The acting throughout added to the film’s excellence. Javier Bardem portrays the psychopathic killer with an intensity that grasps you tightly every time he is on screen (and even when he is not). Jones is perfect as the platitude-spouting sheriff, and Josh Brolin is totally believable as the blue collar “cowboy” who is the center of the film’s conflict. Even supporting roles are jewels to admire in their simplicity and tactile effect.

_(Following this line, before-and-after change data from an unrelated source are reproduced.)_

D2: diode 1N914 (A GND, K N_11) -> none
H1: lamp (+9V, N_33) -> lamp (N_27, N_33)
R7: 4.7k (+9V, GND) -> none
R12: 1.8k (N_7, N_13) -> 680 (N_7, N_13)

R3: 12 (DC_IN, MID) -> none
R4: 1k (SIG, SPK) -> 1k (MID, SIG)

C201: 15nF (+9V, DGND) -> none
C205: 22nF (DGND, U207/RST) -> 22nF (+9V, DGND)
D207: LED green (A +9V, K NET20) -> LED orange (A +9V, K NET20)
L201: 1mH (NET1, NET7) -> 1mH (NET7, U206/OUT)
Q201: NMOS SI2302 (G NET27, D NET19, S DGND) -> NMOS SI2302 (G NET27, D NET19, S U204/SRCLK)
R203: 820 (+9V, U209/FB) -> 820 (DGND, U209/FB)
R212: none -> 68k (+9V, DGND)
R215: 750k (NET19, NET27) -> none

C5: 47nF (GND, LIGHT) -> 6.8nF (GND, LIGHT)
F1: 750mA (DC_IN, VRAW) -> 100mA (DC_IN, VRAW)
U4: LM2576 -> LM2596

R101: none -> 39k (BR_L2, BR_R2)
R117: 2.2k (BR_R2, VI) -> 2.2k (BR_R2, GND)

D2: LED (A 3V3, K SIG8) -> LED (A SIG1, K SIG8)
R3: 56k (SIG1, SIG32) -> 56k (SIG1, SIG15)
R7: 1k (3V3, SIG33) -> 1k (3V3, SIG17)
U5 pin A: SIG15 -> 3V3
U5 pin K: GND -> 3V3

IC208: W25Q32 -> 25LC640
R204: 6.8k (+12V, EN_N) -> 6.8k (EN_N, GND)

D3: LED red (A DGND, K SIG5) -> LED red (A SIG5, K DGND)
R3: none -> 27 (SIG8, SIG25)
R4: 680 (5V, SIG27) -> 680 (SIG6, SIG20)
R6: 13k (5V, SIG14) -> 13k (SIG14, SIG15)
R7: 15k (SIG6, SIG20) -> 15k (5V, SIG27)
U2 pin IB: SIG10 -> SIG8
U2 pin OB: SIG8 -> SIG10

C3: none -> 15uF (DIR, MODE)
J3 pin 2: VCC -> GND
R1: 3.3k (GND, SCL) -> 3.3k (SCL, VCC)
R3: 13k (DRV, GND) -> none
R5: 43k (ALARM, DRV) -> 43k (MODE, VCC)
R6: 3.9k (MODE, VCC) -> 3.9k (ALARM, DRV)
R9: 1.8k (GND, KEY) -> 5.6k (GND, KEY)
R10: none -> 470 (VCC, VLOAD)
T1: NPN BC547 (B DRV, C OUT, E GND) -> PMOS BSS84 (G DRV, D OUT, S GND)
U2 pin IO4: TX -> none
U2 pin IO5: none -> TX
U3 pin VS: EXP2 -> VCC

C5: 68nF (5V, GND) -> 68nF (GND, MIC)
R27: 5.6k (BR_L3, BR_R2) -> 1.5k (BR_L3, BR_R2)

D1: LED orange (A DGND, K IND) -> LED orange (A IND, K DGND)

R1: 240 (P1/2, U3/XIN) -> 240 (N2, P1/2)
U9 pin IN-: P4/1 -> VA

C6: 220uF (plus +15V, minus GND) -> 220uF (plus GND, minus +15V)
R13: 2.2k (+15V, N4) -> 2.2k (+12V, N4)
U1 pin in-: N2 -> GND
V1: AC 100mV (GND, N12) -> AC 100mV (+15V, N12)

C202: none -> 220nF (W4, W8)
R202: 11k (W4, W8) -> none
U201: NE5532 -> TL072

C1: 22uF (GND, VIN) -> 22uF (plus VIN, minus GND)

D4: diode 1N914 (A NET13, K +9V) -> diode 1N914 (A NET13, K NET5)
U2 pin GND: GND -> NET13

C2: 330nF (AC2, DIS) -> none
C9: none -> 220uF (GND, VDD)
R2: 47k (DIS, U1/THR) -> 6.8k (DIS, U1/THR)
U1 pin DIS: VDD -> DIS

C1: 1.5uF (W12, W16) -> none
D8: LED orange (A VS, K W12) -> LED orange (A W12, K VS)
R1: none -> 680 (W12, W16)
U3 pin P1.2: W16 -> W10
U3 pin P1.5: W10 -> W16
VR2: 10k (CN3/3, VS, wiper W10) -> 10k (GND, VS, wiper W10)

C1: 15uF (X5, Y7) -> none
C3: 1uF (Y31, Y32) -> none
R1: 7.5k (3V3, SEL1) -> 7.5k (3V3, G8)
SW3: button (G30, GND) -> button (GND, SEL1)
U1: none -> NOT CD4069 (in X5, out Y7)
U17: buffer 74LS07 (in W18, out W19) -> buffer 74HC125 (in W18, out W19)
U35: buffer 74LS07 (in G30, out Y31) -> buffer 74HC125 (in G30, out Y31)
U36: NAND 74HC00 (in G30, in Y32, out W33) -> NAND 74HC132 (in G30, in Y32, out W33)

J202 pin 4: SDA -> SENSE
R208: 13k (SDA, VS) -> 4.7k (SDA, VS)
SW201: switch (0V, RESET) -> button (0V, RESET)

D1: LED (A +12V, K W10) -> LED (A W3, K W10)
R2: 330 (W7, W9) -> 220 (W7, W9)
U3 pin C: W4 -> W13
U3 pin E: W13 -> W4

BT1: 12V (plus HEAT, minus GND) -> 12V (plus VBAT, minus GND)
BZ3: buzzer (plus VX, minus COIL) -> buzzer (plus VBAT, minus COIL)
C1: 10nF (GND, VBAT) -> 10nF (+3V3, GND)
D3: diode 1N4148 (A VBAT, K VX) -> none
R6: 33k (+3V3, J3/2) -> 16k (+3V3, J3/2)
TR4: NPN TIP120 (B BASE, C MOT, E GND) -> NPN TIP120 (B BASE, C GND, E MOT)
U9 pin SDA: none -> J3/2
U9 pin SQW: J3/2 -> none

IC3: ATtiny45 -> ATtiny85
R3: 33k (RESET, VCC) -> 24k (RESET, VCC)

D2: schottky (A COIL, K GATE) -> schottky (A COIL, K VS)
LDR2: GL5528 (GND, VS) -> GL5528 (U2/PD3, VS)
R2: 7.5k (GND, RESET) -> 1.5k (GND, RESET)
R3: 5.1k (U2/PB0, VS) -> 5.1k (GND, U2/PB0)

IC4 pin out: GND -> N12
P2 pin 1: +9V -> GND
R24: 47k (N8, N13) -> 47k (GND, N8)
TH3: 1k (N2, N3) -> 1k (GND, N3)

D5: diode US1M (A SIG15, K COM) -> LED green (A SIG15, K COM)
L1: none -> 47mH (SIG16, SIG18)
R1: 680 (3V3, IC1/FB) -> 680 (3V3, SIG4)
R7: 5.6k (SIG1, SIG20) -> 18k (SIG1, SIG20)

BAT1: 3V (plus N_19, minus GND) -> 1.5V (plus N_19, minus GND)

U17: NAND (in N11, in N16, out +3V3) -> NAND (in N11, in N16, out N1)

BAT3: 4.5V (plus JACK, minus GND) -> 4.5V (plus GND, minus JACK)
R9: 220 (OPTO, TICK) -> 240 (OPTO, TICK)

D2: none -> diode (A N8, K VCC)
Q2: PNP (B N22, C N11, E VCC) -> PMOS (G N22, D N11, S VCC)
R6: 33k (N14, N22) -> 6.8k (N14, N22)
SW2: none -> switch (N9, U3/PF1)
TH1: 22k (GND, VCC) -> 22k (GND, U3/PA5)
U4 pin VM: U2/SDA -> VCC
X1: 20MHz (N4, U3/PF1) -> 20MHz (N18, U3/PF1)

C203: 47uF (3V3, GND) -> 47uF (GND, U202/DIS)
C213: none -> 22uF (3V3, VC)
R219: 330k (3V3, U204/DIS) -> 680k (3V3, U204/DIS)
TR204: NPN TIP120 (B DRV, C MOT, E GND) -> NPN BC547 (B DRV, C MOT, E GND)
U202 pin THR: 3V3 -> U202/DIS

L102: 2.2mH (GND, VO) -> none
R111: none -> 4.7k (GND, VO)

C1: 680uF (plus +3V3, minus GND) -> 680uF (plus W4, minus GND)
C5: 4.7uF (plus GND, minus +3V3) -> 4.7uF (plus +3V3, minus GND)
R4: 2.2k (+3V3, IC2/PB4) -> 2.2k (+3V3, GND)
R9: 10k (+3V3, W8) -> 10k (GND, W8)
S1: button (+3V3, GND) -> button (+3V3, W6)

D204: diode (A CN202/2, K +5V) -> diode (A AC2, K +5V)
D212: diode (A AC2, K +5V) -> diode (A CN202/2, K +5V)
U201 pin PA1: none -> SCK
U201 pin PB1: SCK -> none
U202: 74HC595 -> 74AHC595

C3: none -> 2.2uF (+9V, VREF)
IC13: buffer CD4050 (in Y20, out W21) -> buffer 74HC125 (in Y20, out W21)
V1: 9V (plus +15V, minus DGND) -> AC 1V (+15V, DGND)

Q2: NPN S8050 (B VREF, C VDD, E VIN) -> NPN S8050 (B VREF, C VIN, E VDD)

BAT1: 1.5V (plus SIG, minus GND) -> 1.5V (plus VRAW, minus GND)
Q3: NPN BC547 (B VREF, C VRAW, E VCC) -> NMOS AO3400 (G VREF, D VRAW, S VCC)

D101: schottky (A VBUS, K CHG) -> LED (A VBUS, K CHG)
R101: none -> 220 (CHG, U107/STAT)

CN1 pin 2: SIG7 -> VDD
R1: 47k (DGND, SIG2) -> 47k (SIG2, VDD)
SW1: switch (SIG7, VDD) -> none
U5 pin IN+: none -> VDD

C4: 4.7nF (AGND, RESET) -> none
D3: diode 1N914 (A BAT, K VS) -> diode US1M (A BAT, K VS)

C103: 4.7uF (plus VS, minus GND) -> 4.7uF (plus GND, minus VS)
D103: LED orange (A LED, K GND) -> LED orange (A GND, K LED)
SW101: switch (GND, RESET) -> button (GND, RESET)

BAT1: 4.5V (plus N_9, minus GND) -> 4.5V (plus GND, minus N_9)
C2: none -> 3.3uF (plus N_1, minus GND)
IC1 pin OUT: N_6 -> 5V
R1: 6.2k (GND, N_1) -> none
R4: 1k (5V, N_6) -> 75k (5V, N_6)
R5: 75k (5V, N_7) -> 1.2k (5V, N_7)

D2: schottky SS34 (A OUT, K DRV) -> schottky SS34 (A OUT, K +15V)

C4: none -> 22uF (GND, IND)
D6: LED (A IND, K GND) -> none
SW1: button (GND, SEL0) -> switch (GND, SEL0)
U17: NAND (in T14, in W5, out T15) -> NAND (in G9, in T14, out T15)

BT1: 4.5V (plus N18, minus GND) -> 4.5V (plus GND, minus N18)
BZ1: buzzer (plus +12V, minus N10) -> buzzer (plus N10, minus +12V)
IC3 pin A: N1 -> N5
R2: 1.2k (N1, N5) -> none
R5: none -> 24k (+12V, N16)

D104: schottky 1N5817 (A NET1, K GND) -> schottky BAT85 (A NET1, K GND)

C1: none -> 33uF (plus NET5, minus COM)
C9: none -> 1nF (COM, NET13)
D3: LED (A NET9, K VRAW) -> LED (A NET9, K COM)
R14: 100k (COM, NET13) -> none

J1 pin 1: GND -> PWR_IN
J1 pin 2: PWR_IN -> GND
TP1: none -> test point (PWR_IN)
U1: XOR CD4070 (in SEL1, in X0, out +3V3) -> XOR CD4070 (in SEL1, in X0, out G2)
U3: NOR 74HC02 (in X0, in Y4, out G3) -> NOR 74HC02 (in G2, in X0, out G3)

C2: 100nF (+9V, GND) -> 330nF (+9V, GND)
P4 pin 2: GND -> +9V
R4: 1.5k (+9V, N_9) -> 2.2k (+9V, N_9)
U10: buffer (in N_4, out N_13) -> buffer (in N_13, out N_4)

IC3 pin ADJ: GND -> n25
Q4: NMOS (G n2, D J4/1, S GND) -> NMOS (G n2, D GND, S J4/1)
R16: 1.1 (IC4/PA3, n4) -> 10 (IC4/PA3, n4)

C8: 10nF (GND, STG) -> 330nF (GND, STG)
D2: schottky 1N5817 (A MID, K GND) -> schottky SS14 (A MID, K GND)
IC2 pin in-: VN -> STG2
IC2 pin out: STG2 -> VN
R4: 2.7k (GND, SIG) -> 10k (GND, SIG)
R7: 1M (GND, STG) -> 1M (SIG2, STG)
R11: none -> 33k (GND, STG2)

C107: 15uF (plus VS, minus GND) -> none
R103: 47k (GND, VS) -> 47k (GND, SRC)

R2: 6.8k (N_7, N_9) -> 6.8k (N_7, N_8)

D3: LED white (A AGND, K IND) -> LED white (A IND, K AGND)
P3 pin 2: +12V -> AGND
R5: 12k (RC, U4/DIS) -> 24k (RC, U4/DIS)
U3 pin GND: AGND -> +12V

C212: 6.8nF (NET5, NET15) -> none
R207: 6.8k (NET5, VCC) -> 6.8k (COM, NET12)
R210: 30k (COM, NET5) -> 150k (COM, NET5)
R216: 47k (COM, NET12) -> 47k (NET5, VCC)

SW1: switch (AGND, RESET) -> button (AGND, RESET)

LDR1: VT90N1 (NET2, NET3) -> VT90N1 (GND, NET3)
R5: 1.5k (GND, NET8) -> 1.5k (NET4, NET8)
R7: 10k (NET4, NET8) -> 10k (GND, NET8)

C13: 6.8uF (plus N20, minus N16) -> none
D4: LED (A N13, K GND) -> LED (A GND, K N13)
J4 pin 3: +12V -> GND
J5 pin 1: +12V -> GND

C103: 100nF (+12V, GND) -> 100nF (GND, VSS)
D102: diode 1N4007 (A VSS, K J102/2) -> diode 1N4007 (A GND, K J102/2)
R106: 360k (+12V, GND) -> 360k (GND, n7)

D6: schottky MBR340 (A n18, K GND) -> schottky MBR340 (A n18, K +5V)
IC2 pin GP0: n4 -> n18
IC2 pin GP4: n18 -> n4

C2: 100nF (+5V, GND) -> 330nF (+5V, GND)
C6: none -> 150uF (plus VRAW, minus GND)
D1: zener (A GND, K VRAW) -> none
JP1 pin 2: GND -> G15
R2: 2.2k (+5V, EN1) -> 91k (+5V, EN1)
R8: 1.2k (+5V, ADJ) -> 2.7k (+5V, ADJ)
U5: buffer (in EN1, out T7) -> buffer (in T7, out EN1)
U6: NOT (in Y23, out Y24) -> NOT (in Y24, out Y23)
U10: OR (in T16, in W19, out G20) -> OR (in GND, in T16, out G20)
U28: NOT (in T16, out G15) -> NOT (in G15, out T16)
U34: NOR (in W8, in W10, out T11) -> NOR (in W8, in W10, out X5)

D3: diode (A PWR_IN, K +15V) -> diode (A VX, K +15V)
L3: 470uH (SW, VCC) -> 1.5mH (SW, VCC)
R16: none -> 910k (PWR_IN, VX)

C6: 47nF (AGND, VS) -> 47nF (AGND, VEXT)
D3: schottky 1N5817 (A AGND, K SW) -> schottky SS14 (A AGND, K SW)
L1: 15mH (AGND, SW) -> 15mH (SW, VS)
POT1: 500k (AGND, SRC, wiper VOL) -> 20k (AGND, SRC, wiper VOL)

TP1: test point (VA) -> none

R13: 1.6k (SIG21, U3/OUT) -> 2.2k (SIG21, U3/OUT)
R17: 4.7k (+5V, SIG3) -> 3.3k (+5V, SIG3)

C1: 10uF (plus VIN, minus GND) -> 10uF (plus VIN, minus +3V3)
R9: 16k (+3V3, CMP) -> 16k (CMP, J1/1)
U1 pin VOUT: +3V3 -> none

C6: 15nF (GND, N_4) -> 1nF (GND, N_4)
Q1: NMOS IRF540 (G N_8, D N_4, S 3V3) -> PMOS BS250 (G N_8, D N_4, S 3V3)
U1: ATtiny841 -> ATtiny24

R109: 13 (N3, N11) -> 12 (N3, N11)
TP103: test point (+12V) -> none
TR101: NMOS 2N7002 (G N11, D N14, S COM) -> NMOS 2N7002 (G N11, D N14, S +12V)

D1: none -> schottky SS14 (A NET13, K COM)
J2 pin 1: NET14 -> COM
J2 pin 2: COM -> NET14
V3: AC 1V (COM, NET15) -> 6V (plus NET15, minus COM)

Set in Texas in the 80’s,a time frame that works because it takes you back to the place where phones had dials and were attached to walls and poles, where you had to wait for the operator to make a long distance call, and where mop-head haircuts and bell bottoms were still worn by a slice of rural America. Like Fargo, the particular phrasings of the west Texas setting make the dialog ring. “You can”t make up such a thing as that,” Sheriff Tommy Lee Jones” character declares, recalling a newspaper story of a bizarre crime in San Francisco. “I dare you to even try.” “It’s gittin” onto closing time, it is,” “You git on outa here, and don”t be thinkin” you can come back anytime soon.”
The Coens have found their way home in this incredibly memorable new film. Like Millers Crossing — and even Barton Fink — the brothers weave a simple story into a complex, thought provoking classic.
Anthony Lane review in the November 12 New Yorker (“face” on the cover)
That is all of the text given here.